都道府県ごとに指定制度があり、その数は全国で1,300品目を超えます。指定の基準やルールは統一されておらず、各自治体が独自の条件を設けて選定しています。

一方、似ている言葉である「伝統”的”工芸品」とは、昭和49年に制定された「伝統的工芸品産業の振興に関する法律(伝産法)」に基づき、経済産業大臣から正式に指定を受けた工芸品を指します。

同じような言葉でも、意味や認定の仕組みが異なることがわかります。

富山の伝統工芸品

富山県には、国(経済産業省)が指定する「伝統的工芸品」が6品目、そして富山県が独自に指定する「伝統工芸品」が5品目あります。

国の指定を受ける伝統的工芸品は、おおむね100年以上受け継がれてきた技術・技法や原材料を用いて製造されるものです。歴史や品質の高さが認められた工芸品だけが選ばれます。

一方、富山県指定の伝統工芸品は、製造規模が国の指定基準には届かないものの、地域で守られてきた価値ある工芸品を保護するために選定されています。

どちらも富山の文化や美意識を色濃く映し出し、長く愛され続けています。

【国指定】富山の伝統的工芸品

国(経済産業省)指定の、富山の伝統工芸品を6品目紹介します。

1.高岡銅器(たかおかどうき)

引用:https://www.pref.toyama.jp/130002/miryokukankou/bunka/geijutsu/kj00018425.html

高岡銅器は、高岡市周辺で作られる日本有数の銅器です。職人技が光る高岡銅器は、今や日本だけでなく世界中へと届けられています。

花器や仏具といった生活に身近なものから、寺院の梵鐘(ぼんしょう)や大規模な銅像まで多岐にわたる製品が生み出されています。

1611年に加賀藩主前田利長公が高岡に金屋町を築き、鋳物師を招いて技術を継承したことが始まりとされ、今もなお世界から高い評価を受け続けている伝統工芸品です。

2.井波彫刻(いなみちょうこく)

引用:https://www.pref.toyama.jp/130002/miryokukankou/bunka/geijutsu/kj00018425.html

井波彫刻は、南砺市井波地域で作られる木彫刻、木工品です。

1774年、本堂の焼失により再建することとなった際に、京都本願寺から招かれた彫刻師の前川三四郎が、地元大工に技を伝えたことが始まりといわれています。

クスノキやケヤキなどの国産材を使い、らんまや置物、衝立などに花鳥風月や人物、動物を精巧に表現しています。
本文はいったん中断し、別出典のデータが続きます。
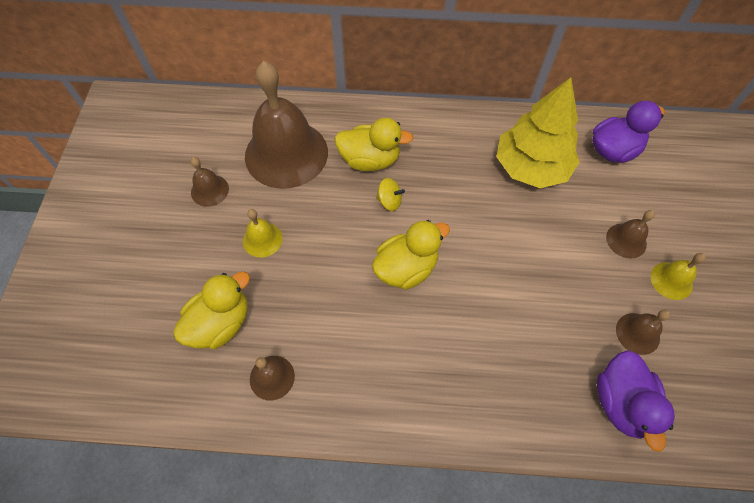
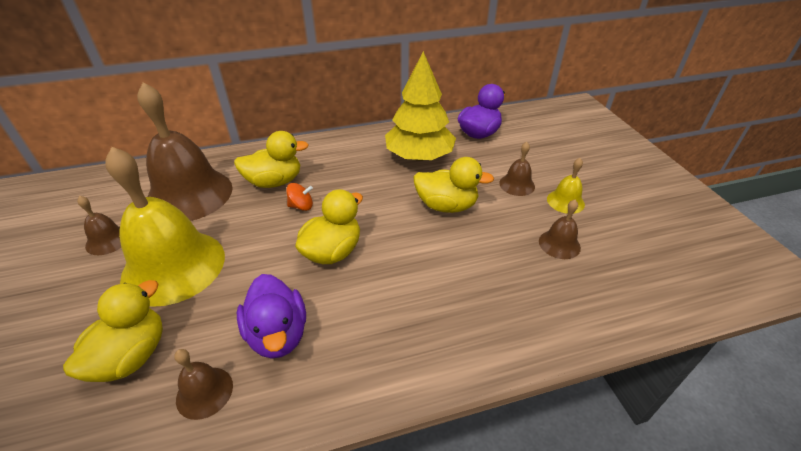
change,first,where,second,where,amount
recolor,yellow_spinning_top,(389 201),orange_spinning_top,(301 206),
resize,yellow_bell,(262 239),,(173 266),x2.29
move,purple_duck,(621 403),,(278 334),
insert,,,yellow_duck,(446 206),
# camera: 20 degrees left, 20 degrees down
200本以上のノミや彫刻刀を使い両面から彫る「透かし深彫り」は、立体感と躍動感を生み出す高度な技法です。

3.高岡漆器(たかおかしっき)

引用:https://www.pref.toyama.jp/130002/miryokukankou/bunka/geijutsu/kj00018425.html

1609年、前田利長が高岡城築城とともに武具や家具、生活道具の製作を命じたことが始まりとされている伝統工芸品です。高岡漆器は、高岡市で作られる多彩な技法が魅力の漆器です。

削った貝を貼り付けて装飾する「青貝塗」、中国風の雰囲気を取り入れ、花や鳥の姿を描いた上に、貝殻や石、金箔などをあしらって仕上げる「勇助塗」、彫刻と漆塗りを組み合わせた「彫刻塗」の3つの技法があります。

4.庄川挽物木地(しょうがわひきものきじ)

引用:https://www.pref.toyama.jp/130002/miryokukankou/bunka/geijutsu/kj00018425.html

庄川挽物木地は、高岡市や砺波市などで作られる木工品の素材、製品です。

主にケヤキを使用しており、杢目の美しさをより引き出すため横木にして加工します。ケヤキの切り方にこだわった結果、杢目が横に走る独特の表情が現れます。
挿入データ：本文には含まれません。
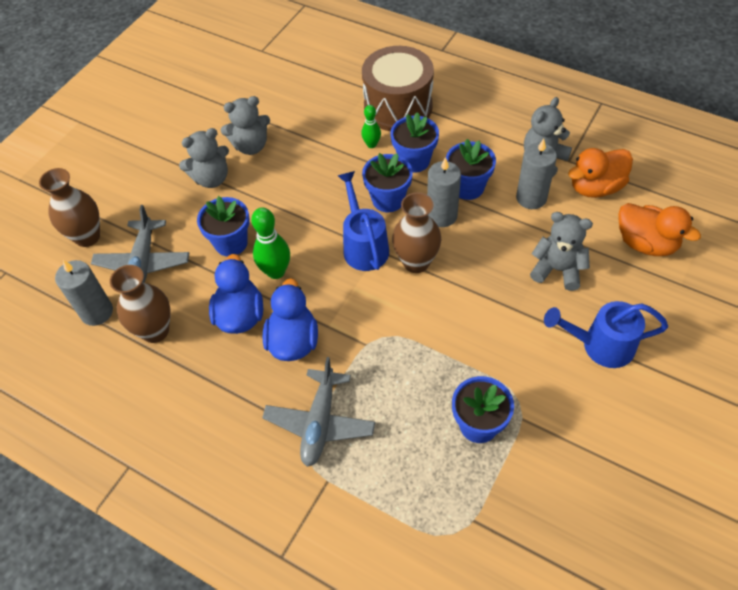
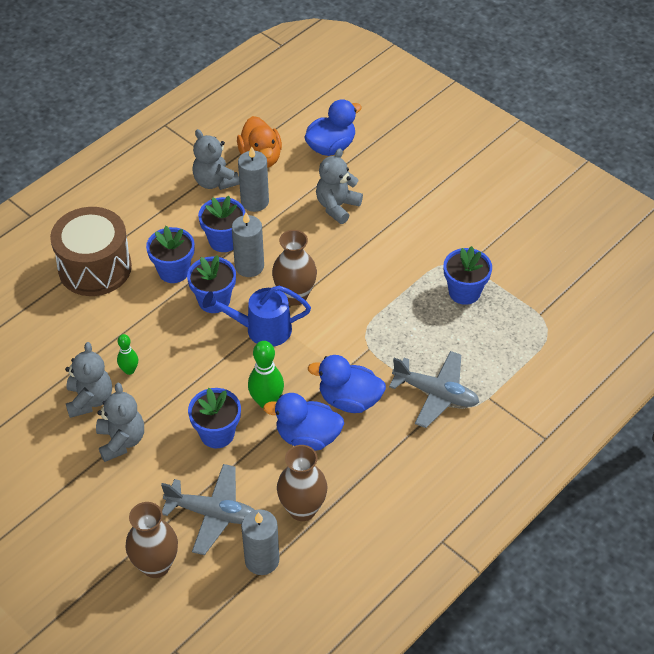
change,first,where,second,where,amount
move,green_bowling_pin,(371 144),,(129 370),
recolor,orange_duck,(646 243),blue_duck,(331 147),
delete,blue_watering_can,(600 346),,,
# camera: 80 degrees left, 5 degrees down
素朴で温かみがある見た目が人々から愛され、1978年(昭和53年)に国の伝統的工芸品に指定されました。

5.越中和紙(えっちゅうわし)

引用:https://www.pref.toyama.jp/130002/miryokukankou/bunka/geijutsu/kj00018425.html

越中和紙は、五箇山和紙(ごかやまわし)・八尾和紙(やつおわし)・蛭谷和紙(びるだんわし)の3つの生産地で製作されている和紙の総称です。1984年に伝統的工芸品の指定を受ける際に「越中和紙」に統一されましたが、産地ではそれぞれの名称で親しまれています。
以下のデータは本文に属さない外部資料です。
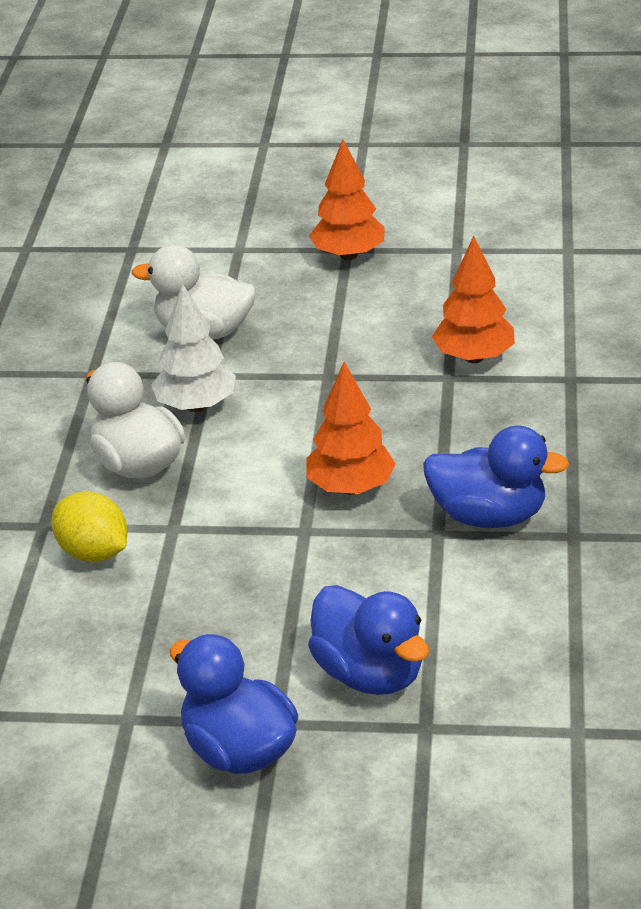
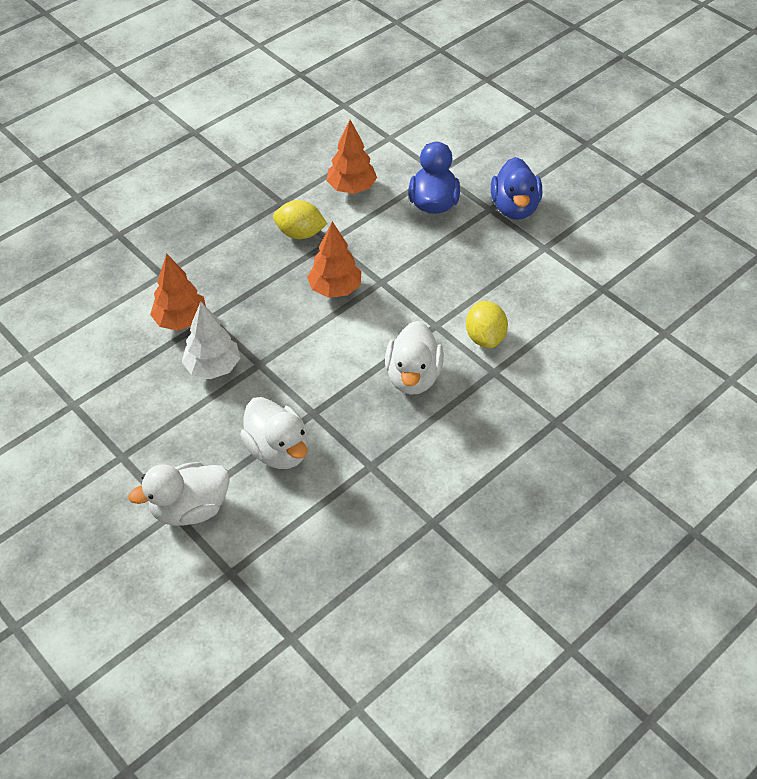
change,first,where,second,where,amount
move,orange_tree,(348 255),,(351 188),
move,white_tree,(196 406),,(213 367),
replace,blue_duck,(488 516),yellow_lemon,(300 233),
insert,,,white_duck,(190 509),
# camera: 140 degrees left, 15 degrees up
産地ごとに用途や質感が異なり、書画用、障子紙、工芸用など多彩な用途があります。奈良時代の文献にも越中産の紙が記されており、平安時代には租税として納められていました。

1000年以上続く紙づくりの伝統が、今も受け継がれています。

6.越中福岡の菅笠(えっちゅうふくおかのすげがさ)

引用:https://www.pref.toyama.jp/130002/miryokukankou/bunka/geijutsu/kj00018425.html

越中福岡の菅笠は、富山県高岡市や砺波市、小矢部市、南砺市で受け継がれる伝統工芸品です。

約400年の歴史をもち、雨よけや日よけとして日本各地の農作業を支えてきました。2017年には国の伝統的工芸品にも指定され、その価値が改めて評価されています。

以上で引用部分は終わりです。